From mboxrd@z Thu Jan  1 00:00:00 1970
Return-Path: <linux-kernel-owner+w=401wt.eu-S1754985AbZEKOvw@vger.kernel.org>
Received: (majordomo@vger.kernel.org) by vger.kernel.org via listexpand
	id S1754985AbZEKOvw (ORCPT <rfc822;w@1wt.eu>);
	Mon, 11 May 2009 10:51:52 -0400
Received: (majordomo@vger.kernel.org) by vger.kernel.org id S1752661AbZEKOvk
	(ORCPT <rfc822;linux-kernel-outgoing>);
	Mon, 11 May 2009 10:51:40 -0400
Received: from mx2.redhat.com ([66.187.237.31]:40242 "EHLO mx2.redhat.com"
	rhost-flags-OK-OK-OK-OK) by vger.kernel.org with ESMTP
	id S1752622AbZEKOvj (ORCPT <rfc822;linux-kernel@vger.kernel.org>);
	Mon, 11 May 2009 10:51:39 -0400
Message-ID: <4A083B69.6010702@redhat.com>
Date: Mon, 11 May 2009 17:51:21 +0300
From: Avi Kivity <avi@redhat.com>
User-Agent: Thunderbird 2.0.0.21 (X11/20090320)
MIME-Version: 1.0
To: Ingo Molnar <mingo@elte.hu>
CC: Peter Zijlstra <a.p.zijlstra@chello.nl>,
       Mark Langsdorf <mark.langsdorf@amd.com>,
       Joerg Roedel <joerg.roedel@amd.com>, kvm@vger.kernel.org,
       linux-kernel@vger.kernel.org
Subject: Re: [PATCH][KVM][retry 1] Add support for Pause Filtering to AMD
 SVM
References: <200905050909.58583.mark.langsdorf@amd.com> <20090507135522.GJ4059@amd.com> <200905071000.14038.mark.langsdorf@amd.com> <4A02FECC.6060609@redhat.com> <20090511141503.GC6175@elte.hu> <4A083539.407@redhat.com> <20090511143320.GE6175@elte.hu>
In-Reply-To: <20090511143320.GE6175@elte.hu>
Content-Type: text/plain; charset=ISO-8859-1; format=flowed
Content-Transfer-Encoding: 7bit
Sender: linux-kernel-owner@vger.kernel.org
List-ID: <linux-kernel.vger.kernel.org>
X-Mailing-List: linux-kernel@vger.kernel.org

Ingo Molnar wrote:
> * Avi Kivity <avi@redhat.com> wrote:
>
>   
>>> I.e. this is a somewhat poor solution as far as scheduling goes. 
>>> But i'm wondering what the CPU side does. Can REP-NOP really take 
>>> thousands of cycles? If yes, under what circumstances?
>>>       
>> The guest is running rep-nop in a loop while trying to acquire a 
>> spinlock.  The hardware detects this (most likely, repeated 
>> rep-nop with the same rip) and exits.  We can program the loop 
>> count; obviously if we're spinning for only a short while it's 
>> better to keep spinning while hoping the lock will be released 
>> soon.
>>
>> The idea is to detect that the guest is not making forward 
>> progress and yield.  If I could tell the scheduler, you may charge 
>> me a couple of milliseconds, I promise not to sue, that would be 
>> ideal. [...]
>>     
>
> Ok, with such a waiver, who could refuse?
>
> This really needs a new kernel-internal scheduler API though, which 
> does a lot of fancy things to do:
>
>         se->vruntime += 1000000;
>
> i.e. add 1 msec worth of nanoseconds to the task's timeline. (first 
> remove it from the rbtree, then add it back, and nice-weight it as 
> well) 

I suspected it would be as simple as this.

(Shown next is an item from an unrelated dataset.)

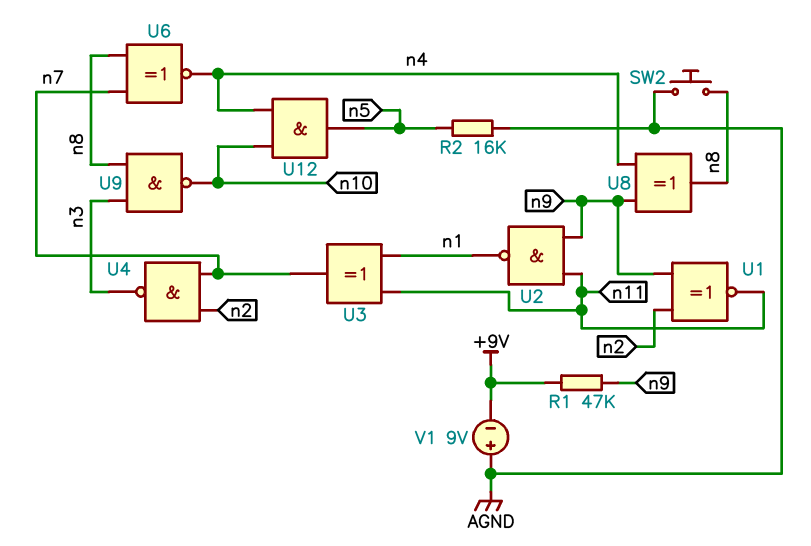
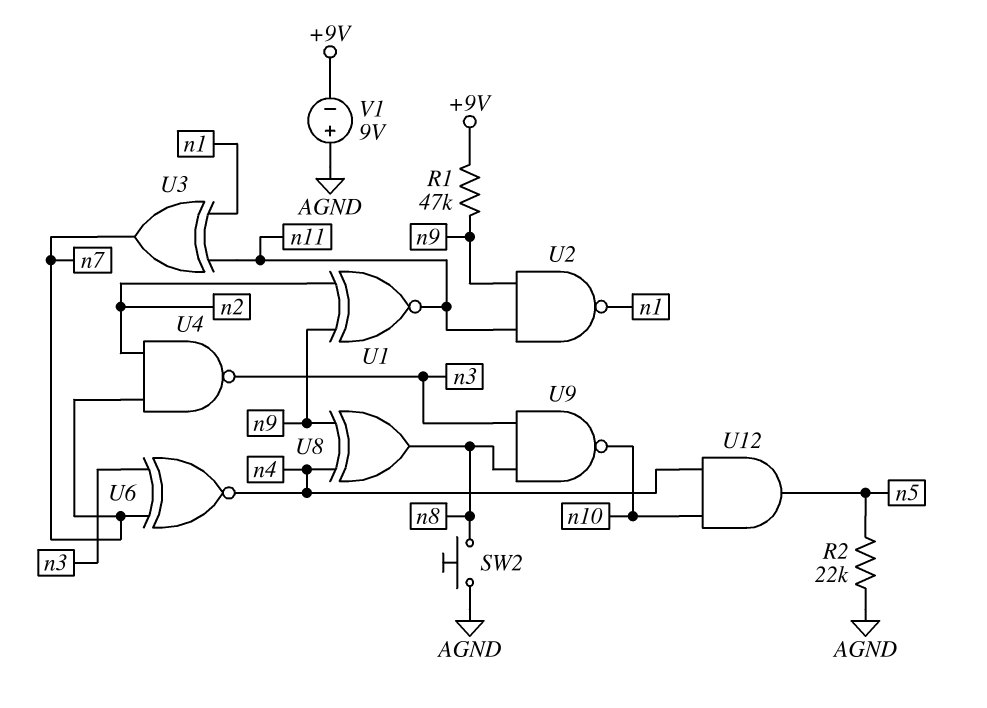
R2: 16k (AGND, n5) -> 22k (AGND, n5)
U6: XNOR (in n7, in n8, out n4) -> XNOR (in n3, in n7, out n4)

> And only do it if there's other tasks running on this CPU or 
> so.
>   

What would happen if there weren't?  I'd guess the task would continue 
running (but with a warped vruntime)?

> _That_ would be pretty efficient, and would do the right thing when 
> two (or more) vcpus run on the same CPU, and it would also do the 
> right thing if there are repeated VM-exits due to pause filtering.
>
> Please dont even think about using yield for this though - that will 
> just add a huge hit to this task and wont result in any sane 
> behavior - and yield is bound to some historic user-space behavior 
> as well.
>
> A gradual and linear back-off from the current timeline is more of a 
> fair negotiation process between vcpus and results in more or less 
> sane (and fair) scheduling, and no unnecessary looping.
>
> You could even do an exponential backoff up to a limit of 1-10 msecs 
> or so, starting at 100 usecs.
>   

Good idea, it eliminates another variable to be tuned.

-- 
error compiling committee.c: too many arguments to function